Alongside this is the cost of rework.
Where definitions are not centralised, the same logic is recreated multiple times across different reports, often by different people. Small discrepancies lead to further investigation, validation, and in some cases complete rebuilds. What appears to be incremental effort becomes a continuous drain on both time and resource.
There is also a less visible, but equally important, cost associated with missed opportunities.
When insight is delivered reactively, decisions are made later than they should be, or in some cases without the full context available. In fast-moving environments, the ability to act early is often where the greatest value sits. By shifting to a more structured, proactive model, organisations typically see improvements in three key areas.
Productivity increases as analysts spend less time building and maintaining reports, and more time on higher value activity, while business users are able to answer more of their own questions without waiting.
Decision making accelerates as insight is delivered earlier and in a more usable format, allowing teams to respond more quickly to both risk and opportunity.
Confidence improves as consistent definitions reduce the need for validation, allowing conversations to focus on action rather than accuracy.
Importantly, this is not about replacing existing investment. It is about ensuring that the investment already made is able to deliver its full value.
How We Approach This at Panintelligence
By the time organisations come to us, they are rarely asking for more dashboards. What they are looking for is a way to reduce dependency, increase confidence, and enable the business to operate at pace.
The way we approach this is centred on creating structure without removing flexibility.
We start by centralising definitions within a governed semantic layer, ensuring that metrics are defined once and used consistently across the organisation. This removes duplication, reduces ambiguity, and allows users to interact with data without introducing inconsistency.
From there, we focus on making insight more proactive. Rather than relying on users to seek out information, reporting is scheduled, distributed, and designed to highlight what requires attention, allowing the business to respond more quickly and with greater clarity.
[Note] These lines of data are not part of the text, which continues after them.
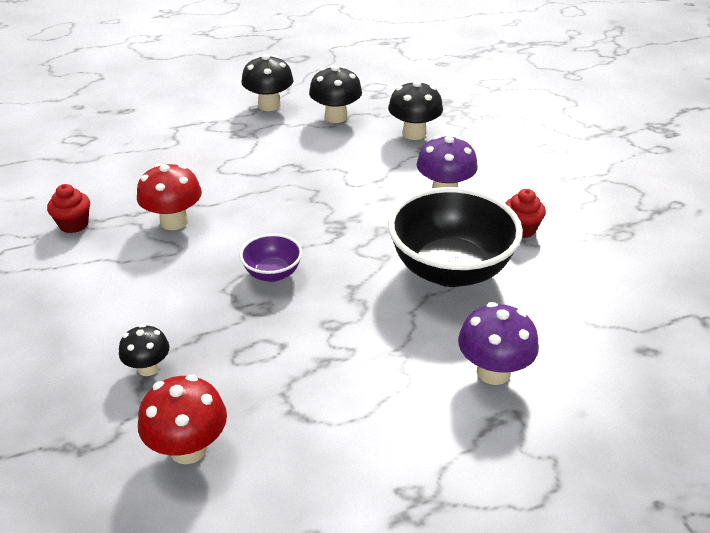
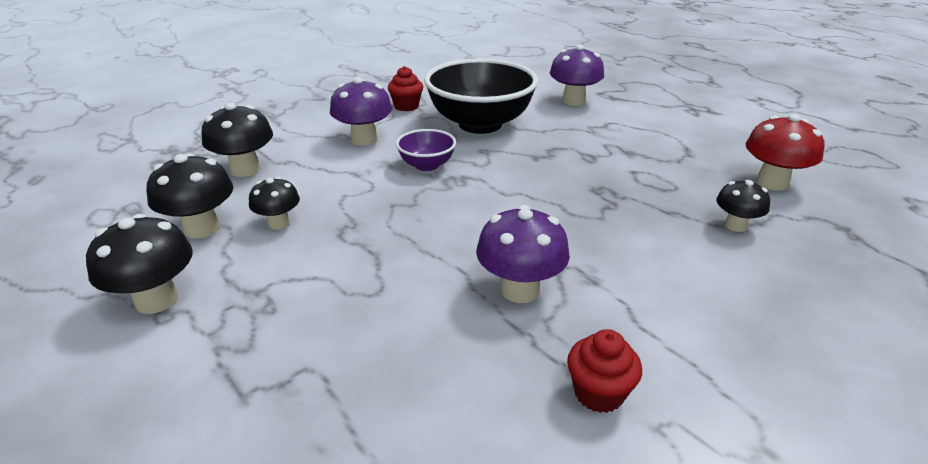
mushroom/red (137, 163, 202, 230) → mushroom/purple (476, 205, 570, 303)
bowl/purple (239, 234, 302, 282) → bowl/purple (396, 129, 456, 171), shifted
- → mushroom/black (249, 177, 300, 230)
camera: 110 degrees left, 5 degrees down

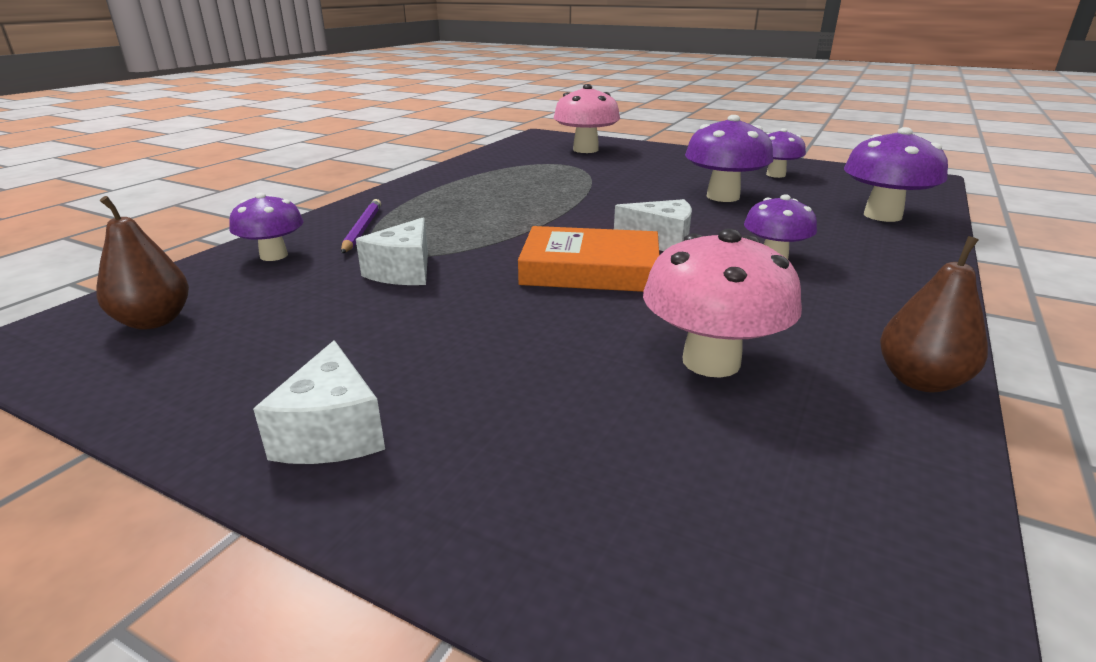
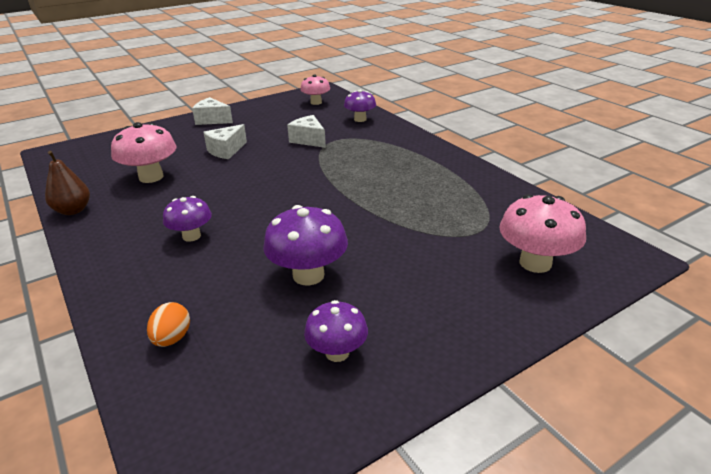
mushroom/purple (844, 127, 948, 222) → egg/orange (147, 302, 190, 347)
pear/brown (97, 196, 189, 330) → mushroom/pink (300, 75, 330, 105)
pencil/purple (341, 199, 381, 253) → -
cheese/white (614, 199, 692, 251) → cheese/white (203, 124, 247, 159), shifted
book/orange (518, 226, 660, 292) → -
camera: 120 degrees right, 5 degrees up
Crucially, this is combined with an approach to self-service that enables users to explore and drill into data within controlled boundaries, giving them the ability to answer their own questions without needing to rely on a central resource for every request.
The role of the analyst does not disappear, but it evolves. Instead of acting as a bottleneck, they become an enabler, focusing on higher-value work while the wider business becomes more self-sufficient.
Reframing the Question
At this point, the conversation changes quite naturally.
It is no longer about whether you have the tools or the people to build reports.
It becomes a question of whether your approach allows you to use data consistently, confidently, and at the pace the business requires. Most organisations today have already solved the challenge of creating dashboards.
The more difficult, and more important challenge, is ensuring that data can be used effectively across the business without introducing delay, dependency, or inconsistency.
What worked when reporting demand was lower does not always hold up as expectations increase.
That is the shift and once you address it, reporting stops being something you produce, and becomes something the business operates with.